The Beginning
Not surprisingly, Royal didn't make this typewriter computer themselves. Dr. Stan Frankel working for Librascope of Glendale, CA designed the computer. Librascope manufactured it and presented it at the Automation Show and Computer Clinic show in Chicago.
Paul Kane, in the story to the right , looks like he is not enjoying the Holiday activities. |
I can only imagine that Royal sent their VP of R&D (E. H. Dreher) and Senior Project Engineer (I. S. Lerner) to the show with the mission of finding a computer for Royal McBee. They saw this computer from a small engineering outfit owned by a large defense contractor and designed by a little-known computer pioneer. The negotiations are lost to history, but in the end Royal McBee made a move that secured the LGP-30 as a part of the Royal product line.
General Precision and Royal would form a new company called Royal Precision and General Precision's Librascope subsidiary would make the computers. (I want to say that Royal Precision is the best name for a computer company ever devised by the mind of man.) Royal would handle the marketing and sales and develop peripherals for the computer.
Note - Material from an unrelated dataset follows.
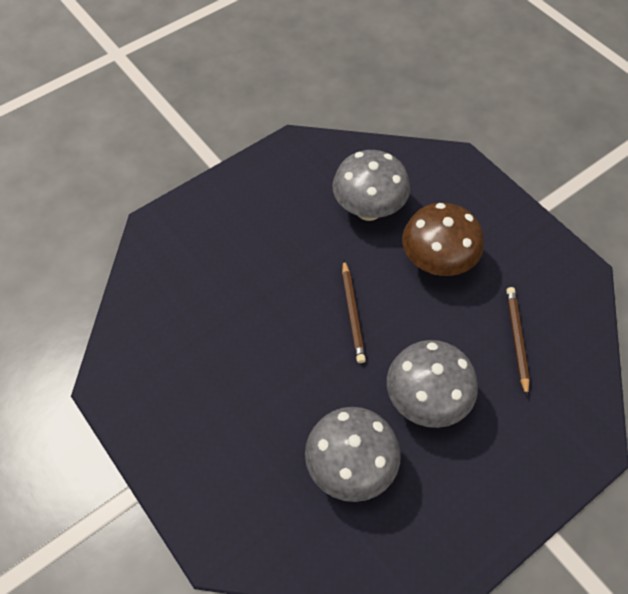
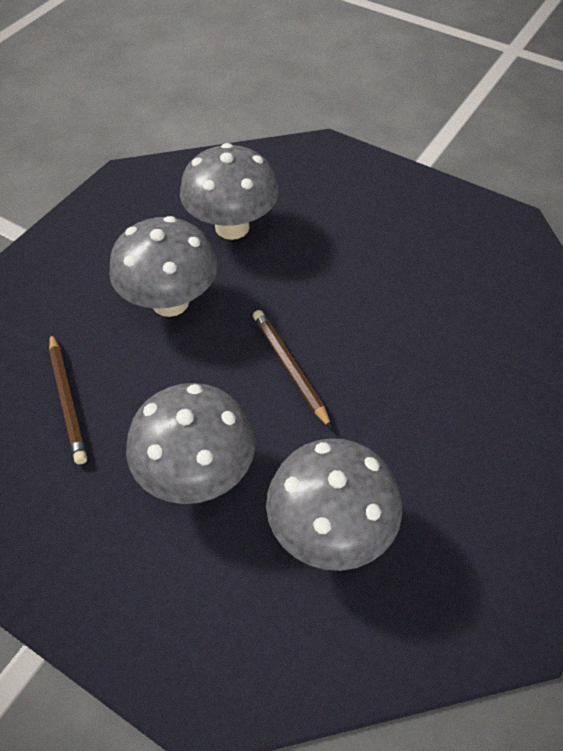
camera: 160 degrees right, 5 degrees down
(436, 263) = (197, 473): brown mushroom -> grey mushroom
GPE/Librascope would make the computers and create software. Having recently acquired the Robotyper, Royal had some interesting technology and patents to work with sop peripherals made sense. In addition, Royal had hundreds of sales offices and a sales force that was experienced in getting machines into business settings.
Robotypers worked by having ghostly triplet secretaries marked for death typing on spectral typewriters. |
Royal McBee transferred Librascope application engineers to their payroll and started training people how to code for the new computer.
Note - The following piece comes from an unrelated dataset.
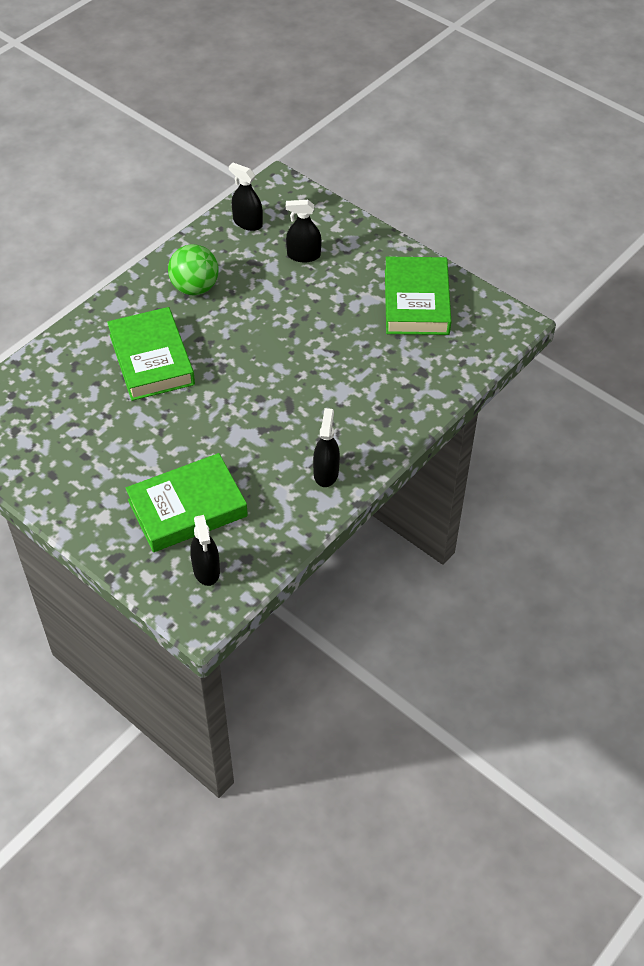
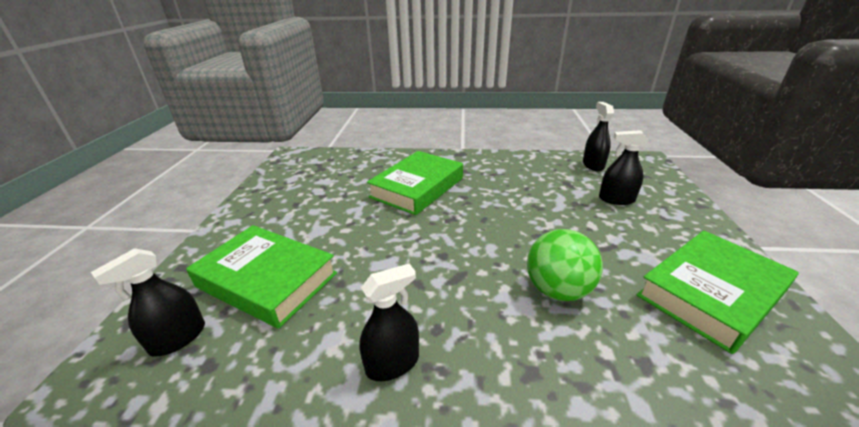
camera: 55 degrees right, 20 degrees down
(195, 288) = (504, 173): green ball -> green ball (557, 290)
(303, 255) = (616, 199): black spray bottle -> black spray bottle turned 45 degrees counterclockwise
One of the Application Engineers (and programming school instructors) was a man called Mel Kaye who would later go down in computer computer folklore in The Story of Mel.
The Machine
Royal's computer by the standards of the time was better than a desk calculator, but not as good as some of the big iron starting to become available. It was a small (desk-sized) general purpose 32-bit (sort-of) word binary computer.
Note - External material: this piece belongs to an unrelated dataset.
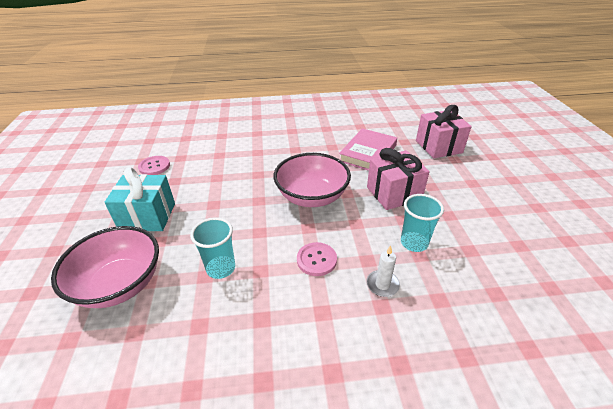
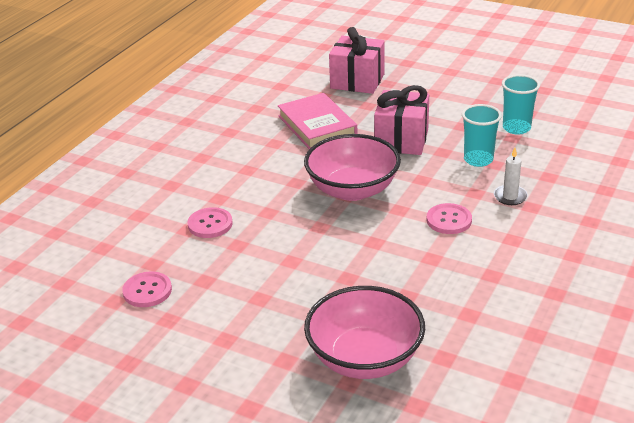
camera: 55 degrees left, 5 degrees down
(148, 217) = (261, 317): turquoise gift -> none
(221, 268) = (405, 282): turquoise cup -> turquoise cup (516, 128)
(229, 160) = (210, 224): none -> pink button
As with all old computers, the specifications are amazingly meager:
Type: | General purpose, electronic, digital, single address, fixed binary point, fractional, stored program |
Number Base: | 2 (binary) |
Word Length: | 9 decimal digits plus sign (30 binary bits plus sign bit and spacer bit) |
Mode of Operation: | Serial (Settle in with a cup of tea!) |
Memory: | Magnetic drum, 4096 words, 3 one word recalculating registers. |
Clock Frequency: | 120 KC (0.00012 GHz is my math correct?) |
Access Time: | 2 ms. minimum, 17 ms. maximum |
Transfer Time: | 1 ms. minimum, 17 ms. maximum |
Addition Time: | .26 ms. excluding access time |
Multiplication or Division Time: | 17 ms. excluding access time |
Input-Output: | Paper tape or electric typewriter |
Size: | Depth - 26", Length - 44", Height - 33" |
Weight Uncrated: | 740 lbs |
Cooling System: | Internal forced air blower |
Heat Dissipation: | 5000 B.T.U. /hr. |
Power Requirement: | 115-volt, 60-cycle, single phase, 13 ampere alternating current |
Number of Tubes: | 113 |
Number of Diodes: | 1350 |
These specifications come from the LGP-30 Programming Manual.
To save money on memory, this computer used a magnetic drum for RAM. It's akin to using your disk for swap, but in this case it was all swap!
Magnetic drum memory was slow, but with optimization the Librascope boffins were able to get the latency down from 17(microseconds) to 2 microseconds through the careful arrangement of data on the drum. We are all very spoiled with our fast computers, but 2ms seems pretty fast to me. On another note, I don't know what that drum sounded like spinning at 3700 rpm, but I bet it was loud.
For input/output Librascope used a Friden Flexowriter. I think the overall aesthetics would have been helped with a Royal, but the Flexowriter was common terminal for early computers.
It wasn't much in the way of a computer, but for many colleges and engineering firms it offered the possibility of owning a computer versus renting one from IBM. IBM had notoriously strict lease agreements that would charge a user for anything outside the lease agreement. Big IBMs had panel meters that counted the number of hours in operation. In other words, if you leased a computer for 8 hours a day, any use beyond that 8 hours would incur a fee. Sure, IBM was the name in computers, but cost can definitely be a motivator. In the end, over 500 of these computers were sold.
In this post, I only scratched the surface of this old Royal computer. There is folklore (as mentioned earlier), emulation, and restoration and I plan on taking a deeper dive into this amazing piece of computer history.